Negative regulation of the RIG-I-induced antiviral state by the ubiquitin-editing protein A20

Rongtuan Lin, Long Yang, Peyman Nakhaei, Qiang Sun, Eshssan Sharif-Askari, Ilkka Julkunen, and John Hiscott

Medicine Dept., Lady Davis Institute/McGill University, Montreal, Quebec H3T 1E2

Corresponding Author: rongtuan.lin{at}mcgill.ca

Activation of the IRF-3 and IRF-7 transcription factors is essential for the induction of type I interferon and development of the innate antiviral response.
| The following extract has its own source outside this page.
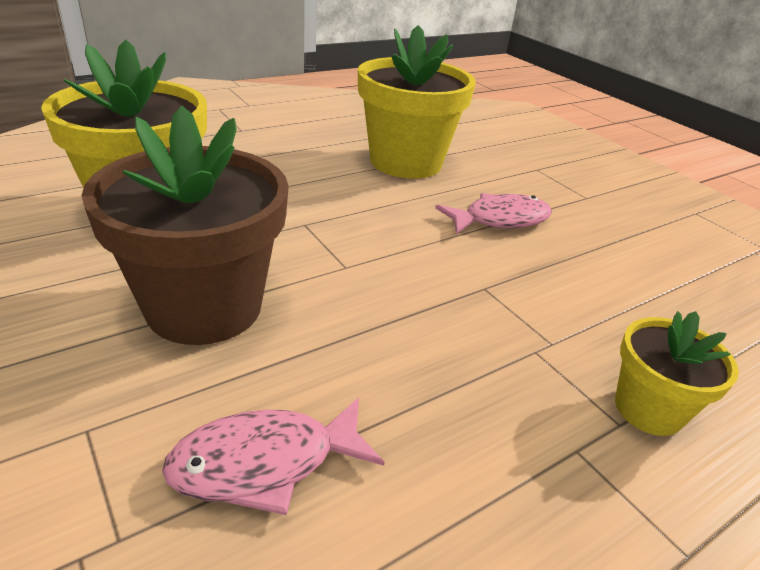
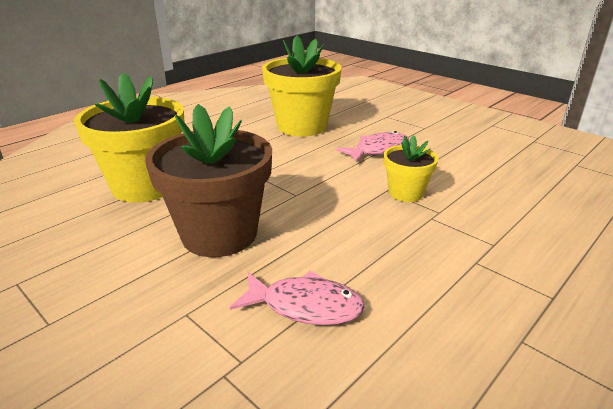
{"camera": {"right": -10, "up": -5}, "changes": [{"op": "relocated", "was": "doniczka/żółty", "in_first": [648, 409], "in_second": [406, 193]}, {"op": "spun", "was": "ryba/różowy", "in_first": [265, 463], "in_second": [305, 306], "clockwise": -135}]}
Retinoic acid inducible gene I has been shown to contribute to virus-induced IFN production independent of the Toll-like receptor pathways in response to a variety of RNA viruses and double stranded RNA. In the present study, we demonstrate that the NF-kB inducible, anti-apoptotic protein A20 efficiently blocks RIG-I-mediated activation of NF-kB-, IRF-3- and IRF-7-dependent promoters, but only weakly interferes with TRIF-TLR-3 mediated IFN activation. Expression of A20 completely blocked CARD domain containing DRIG-I-induced IRF-3 Ser396 phosphorylation, homodimerization and DNA binding. The level of A20 inhibition was upstream of the TBK1/IKKe kinases that phosphorylate IRF3 and IRF7 and paradoxically, A20 selectively degraded the TRIF protein but not RIG-I. A20 possesses two ubiquitin-editing domains, an amino-terminal de-ubiquitination domain and a carboxyl-terminal ubiquitin ligase domain consisting of seven zinc finger domains. Deletion of the N-terminal de-ubiquitination domain had no significant effect on the inhibitory effect of A20, while deletion or mutation of zinc finger motif 7 ablated the inhibitory function of A20 on IRF- or NF-kB-mediated gene expression. Furthermore, cells stably expressing the active form of RIG-I induced an antiviral state that interfered with replication of VSV, an effect that was reversed by stable co-expression of A20. These results suggest that the virus inducible, NF-kB-dependent activation of A20 functions as a negative regulator of RIG-I mediated induction of the antiviral state.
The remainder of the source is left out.